Study shows losses in seabed biodiversity after regular fishing
By Staff Report
FRISCO — It may be hard to imagine a desert at the bottom of the ocean, but scientists working in the Mediterranean region say that’s exactly what’s happening in areas that are heavily fished by deep-sea fishing trawlers. In some of the studied areas, the number of microorganisms has dropped by 80 percent from pre-trawling days, with an overall drop of 50 percent in biodiversity.
Dragging heavy nets across the ocean flower is inexorably changing the marine ecology by reducing organic carbon content and threatens regional biodiversity, said the scientists from the Polytechnic University of Marche in Ancona, Italy.

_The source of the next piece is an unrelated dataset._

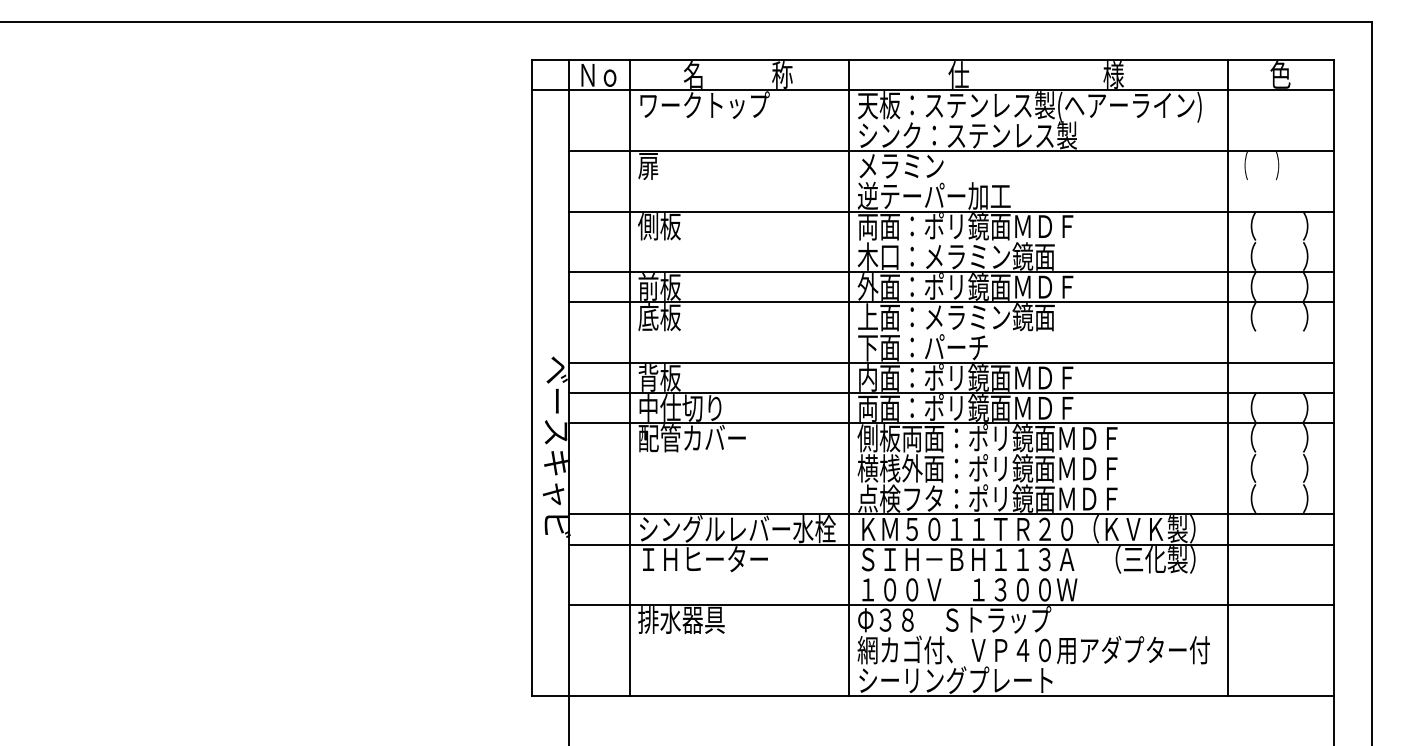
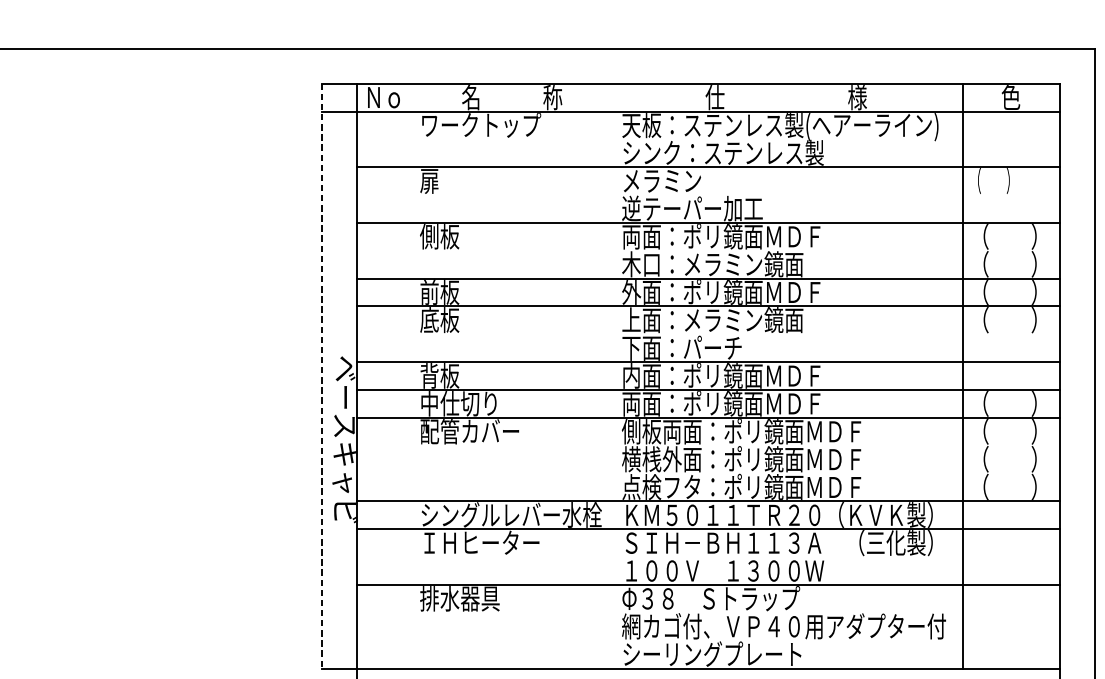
line: (629, 377) -> (412, 375), removed
line: (849, 377) -> (614, 375), removed
line: (531, 378) -> (321, 376), solid -> dashed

Trawling is the most commonly used extraction methods of sea living resources used around the world, but at the same time, it is also one of the main causes of seabed degradation. This fishing practice originated in the second half of the fourteenth century, and in the last thirty years has grown exponentially, progressively expanding into deeper ocean zones.
The study, published in the latest issue of the journal Proceedings of the National Academy of Sciences of the United States of America (PNAS), focused on assessing the impact of this activity on the meiofauna (small organisms, between 30 and 500 micrometers) living in marine sediments over the fishing grounds of the continental slope, about 500 meters deep.

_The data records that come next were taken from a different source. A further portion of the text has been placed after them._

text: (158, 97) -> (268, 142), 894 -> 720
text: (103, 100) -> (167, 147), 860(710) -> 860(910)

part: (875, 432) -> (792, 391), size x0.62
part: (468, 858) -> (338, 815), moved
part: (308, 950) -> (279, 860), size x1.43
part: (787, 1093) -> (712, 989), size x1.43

The study was conducted in northeastern Catalan coast, in La Fonera, also called Palamos, submarine canyon and is the continuation of a previous work where the impact of this method of fishing on the morphology and sedimentary dynamics of this canyon was evaluated1.
“The dragging of the gear on the seabed lifts and removes fine particles of sediment, yet also resuspends small organisms living in the sediment that constitute the base of the food chain at these depths”. Jacobo Martin, also at ICM-CSIC and who currently works at the Centro Austral de Investigaciones Científicas of Ushuaia, Argentina, adds “in the long run, it causes a steady loss of fine sediments, soft and rich in organic matter, leaving a more depleted and compacted seabed sediment surface that it is more difficult to be colonized again”.

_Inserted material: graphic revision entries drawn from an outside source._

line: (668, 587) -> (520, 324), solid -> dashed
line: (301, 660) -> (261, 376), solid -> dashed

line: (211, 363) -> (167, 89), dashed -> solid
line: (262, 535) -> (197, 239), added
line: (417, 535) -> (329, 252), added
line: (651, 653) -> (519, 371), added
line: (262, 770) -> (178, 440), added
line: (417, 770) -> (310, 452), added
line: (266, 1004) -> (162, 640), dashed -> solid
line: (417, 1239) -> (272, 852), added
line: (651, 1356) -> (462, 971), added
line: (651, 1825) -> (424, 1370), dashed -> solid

The work compares these kinds of impacts of trawling on marine sediments with the loss of fertile soil on land. According to Pere Masqué, researcher at the Department Physics and the Institute of Environmental Science and Technology at UAB, “The fishing grounds are compared to agricultural fields in terms of the morphological change caused to the seabed, and may end up becoming barren if the constant loss of superficial sediment endures over time”.
The paper concludes by warning about the ecological consequences and effects on ecosystem functioning and biodiversity of deep marine sedimentary environments around the world, where it was believed that the impact caused by this type of fishing were lower. The results of this study, therefore, reinforce the need for immediate action for the sustainable management of trawling in deep marine environments.